Ao Carlos, tão inocente como o “Fiel”, não lhe entrava na cabeça o porquê de tanta indignação nem da tal “Falta de respeito”. E lá, na parte que o distinguia do cão, o sacerdote questionava-se: “Falta de respeito?” De quem e do quê?”…
Ele que não acreditava numa sociedade de trelas e coleiras e habituado a alertar o humano para os embondeiros da sociedade que não deixam crescer erva nem arbusto debaixo da sua sombra, não podia entender o sentido dos uivos dalguns irmãos contra os mais pequeninos ali presentes no Fiel.
O motivo daquele desentendimento todo estaria na falta de sensibilidade, na falta de compreensão do evangelho por aquele rebanho alérgico a cães, o que, no entender de Carlos, se resumiria numa alergia a humanidade, numa ingratidão e falta de solidariedade para com os irmãos mais fracos da criação! “O que fizerdes ao mais pequenino a Mim o fareis…” lembra o Evangelho e o Carlos também.
Enfim, mais um atraso na realização da Boa Nova…, mais um sinal vermelho colocado pelos “embondeiros” do poder e da comunidade, no currículo duma pessoa honesta que apenas cometera o erro de ouvir a voz duma espécies vítima e descontente com a sua vida de cão. Afinal só lhe restava rezar e pedir a Deus que desagrave tanta descrença e desrespeito entre as criaturas… Sozinho e só como o cão, o amigo Carlos só encontrava consolo nas palavras que repetia em atitude meditativa: “Venha a nós o Vosso Reino…”

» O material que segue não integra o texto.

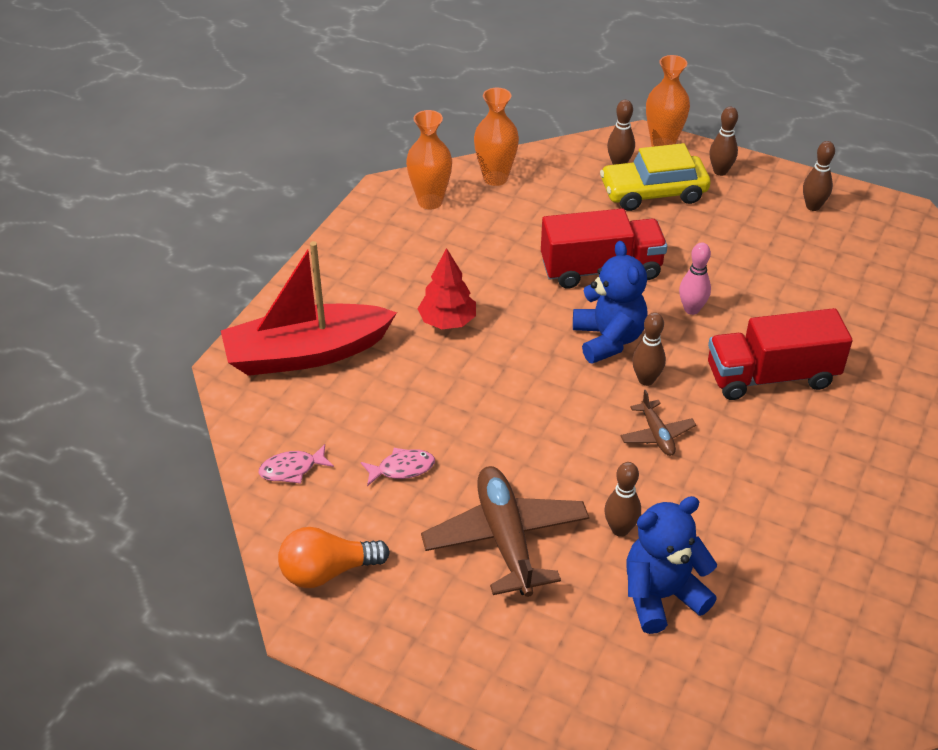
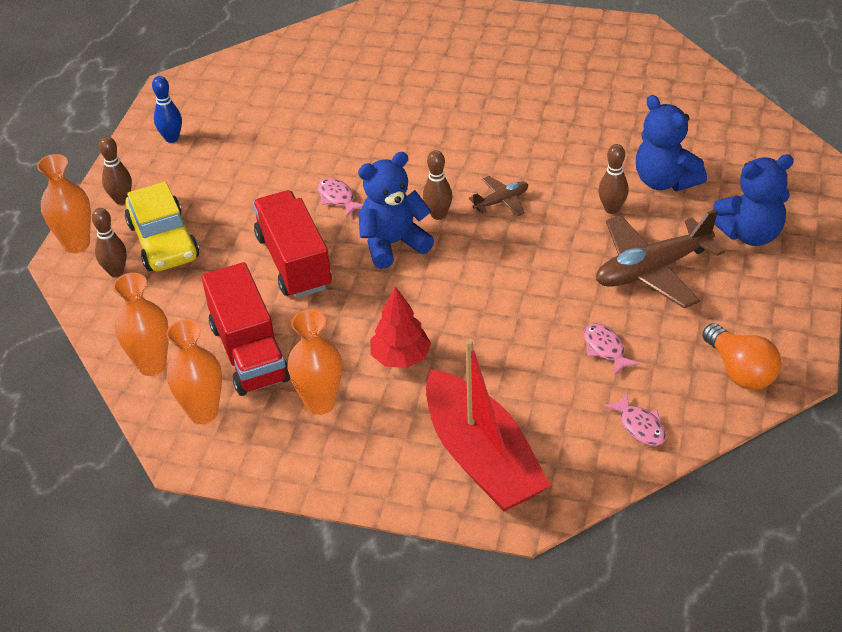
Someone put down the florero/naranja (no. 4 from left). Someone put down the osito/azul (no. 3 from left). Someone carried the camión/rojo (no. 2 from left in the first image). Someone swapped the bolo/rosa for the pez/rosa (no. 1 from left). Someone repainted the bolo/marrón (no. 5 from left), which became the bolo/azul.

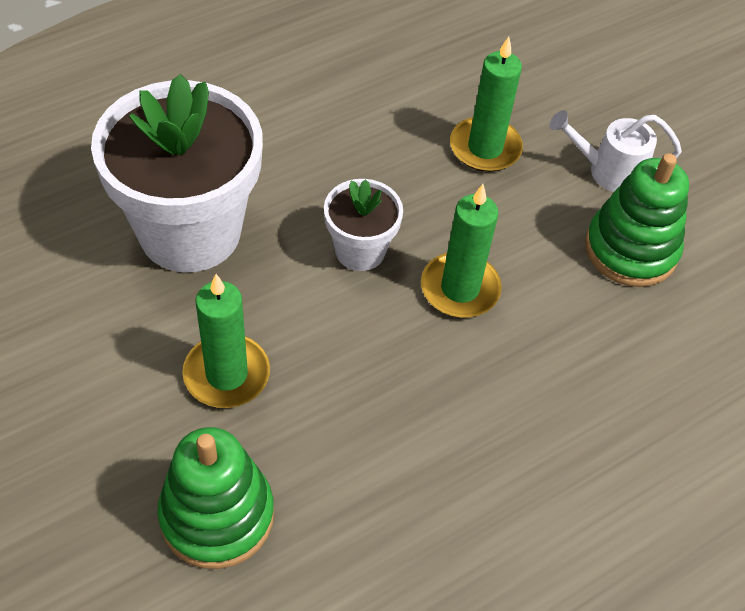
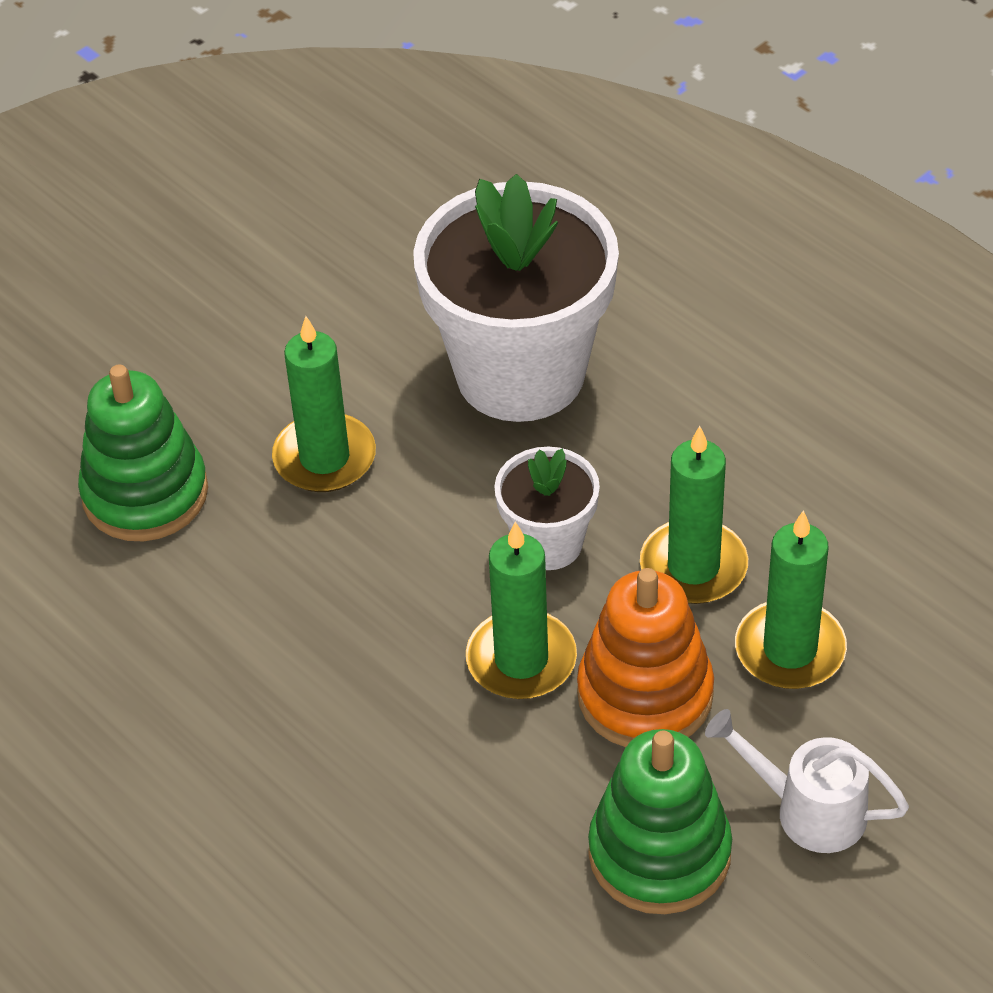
Someone put down the juguete apilable/naranja. Someone put down the vela/verde (no. 3 from left). Someone rotated the regadera/blanco by 60 degrees counterclockwise.

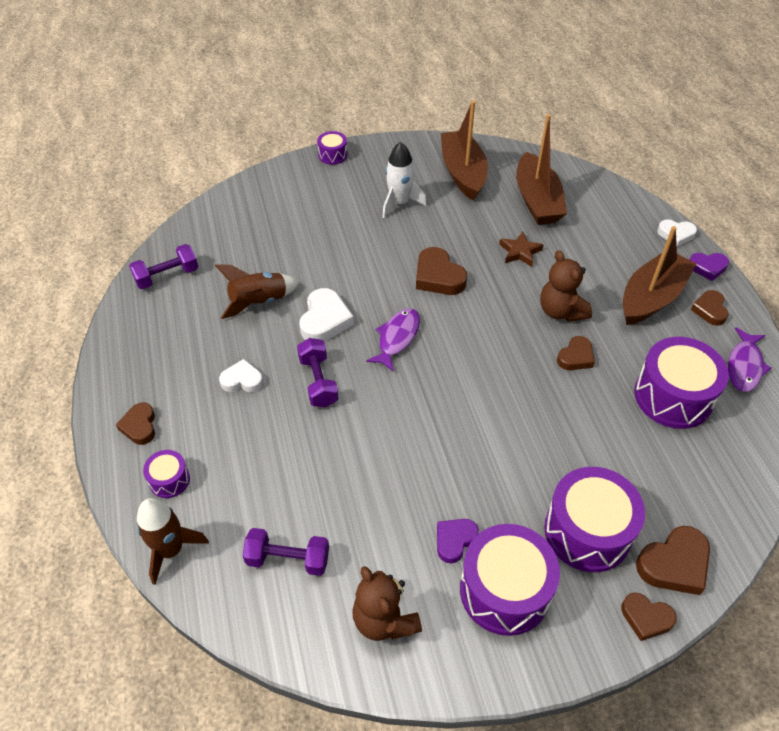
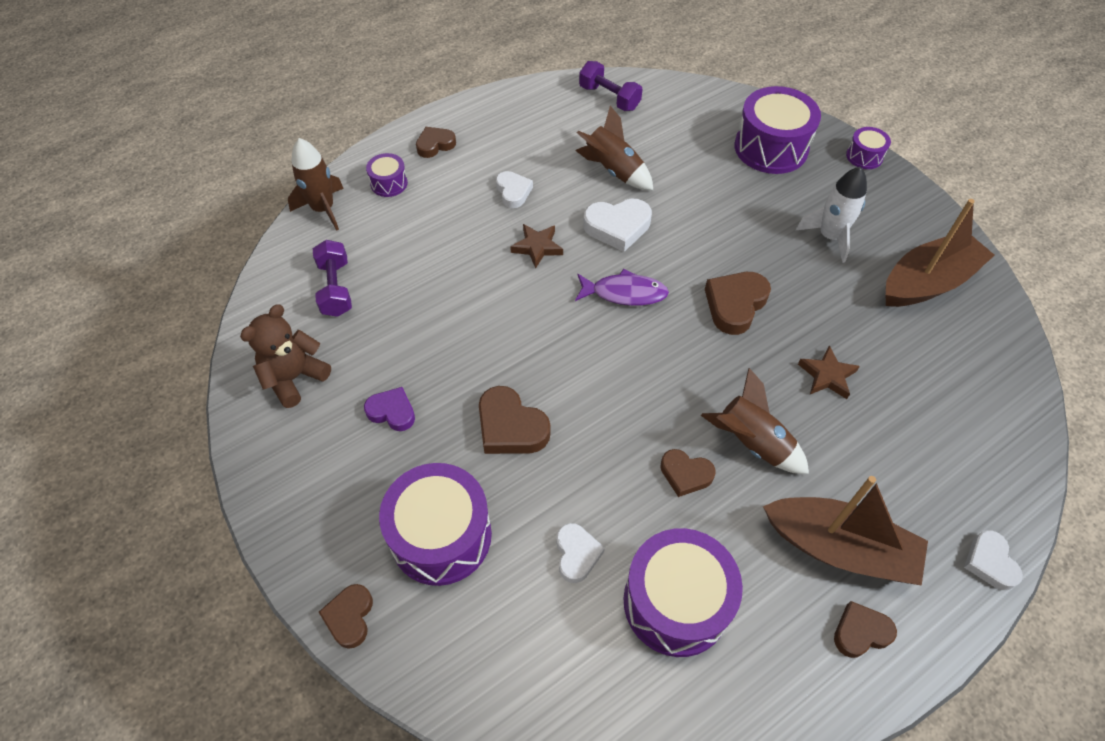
Someone took away the barco/marrón (no. 2 from left). Someone took away the corazón/morado (no. 2 from left). Someone took away the pez/morado (no. 2 from left). Someone put down the corazón/blanco (no. 2 from left). Someone carried the tambor/morado (no. 3 from left in the first image). Someone carried the corazón/marrón (no. 5 from left in the first image). Someone swapped the mancuerna/morado (no. 3 from left) for the estrella/marrón (no. 1 from left). Someone swapped the osito/marrón (no. 2 from left) for the cohete/marrón (no. 3 from left).

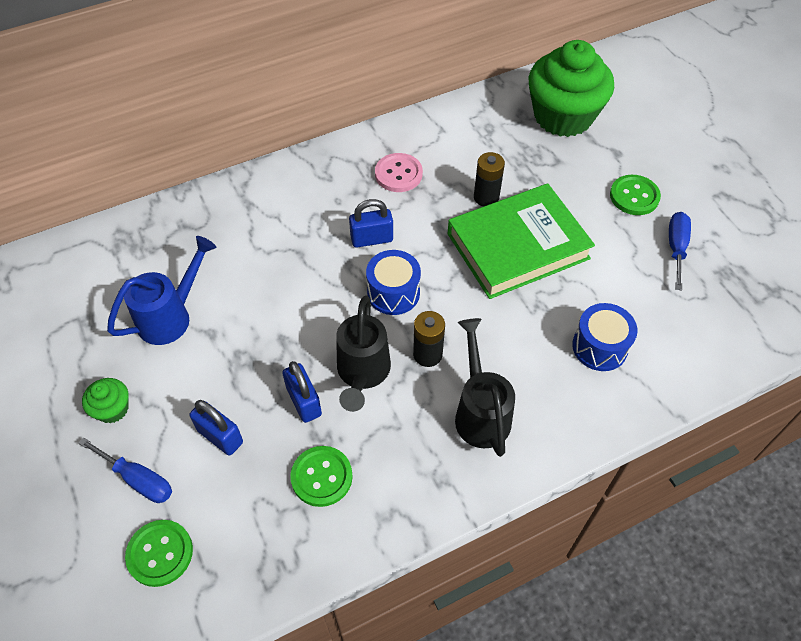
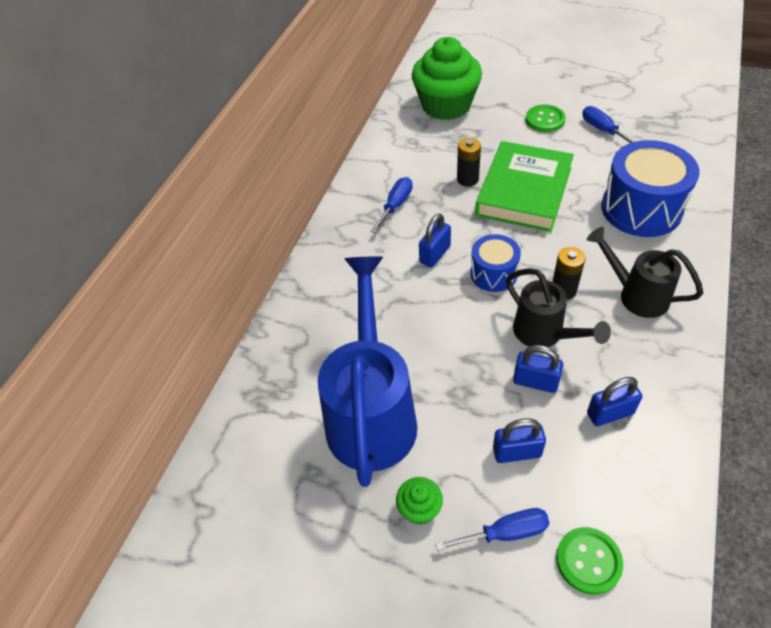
Someone swapped the botón/verde (no. 2 from left) for the candado/azul (no. 4 from left). Someone swapped the botón/rosa for the destornillador/azul (no. 1 from left). Someone scaled the regadera/azul by 1.74. Someone scaled the tambor/azul (no. 2 from left) by 1.78.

Também o Fiel, na sua atitude recolhida, tinha pedido ao mesmo Criador pelos irmãos que viviam sob o jugo dum destino preso a um cadeado. Também ele, no momento da oração dos fiéis, lançara um olhar para a cruz do altar, numa súplica, já não pelo pão, mas pelo restabelecimento da dignidade animal e da íntegra solidariedade, a todos comum, antes da queda do pecado original. Humilde, também ele pedia pelos senhores, pelos donos da trela para que Deus os ilumine.
“Que o coração una o que a razão desuniu!” -repetia o Fiel depois de cada prece, numa ladainha de pedidos, que mais faria lembrar um exame de consciência dos pecados do irmão Homem contra a natureza, contra animais e plantas do que uma acusação. Ele que, como o Carlos, se entrega todo inteiro ao dono, ao Senhor, em estado meditativo, já não ergue os olhos para o senhor mas para o Criador; que acabe com tanta ingratidão e falta de respeito entre as criaturas. “O justo conhece as necessidades do animal mas o interior do ímpio é cruel”(Prov 12, 10).
Um mundo sem donos nem senhores, uma sociedade de cães sem coleira seria o princípio dum mundo novo, justo e digno…um mundo de todos para todos!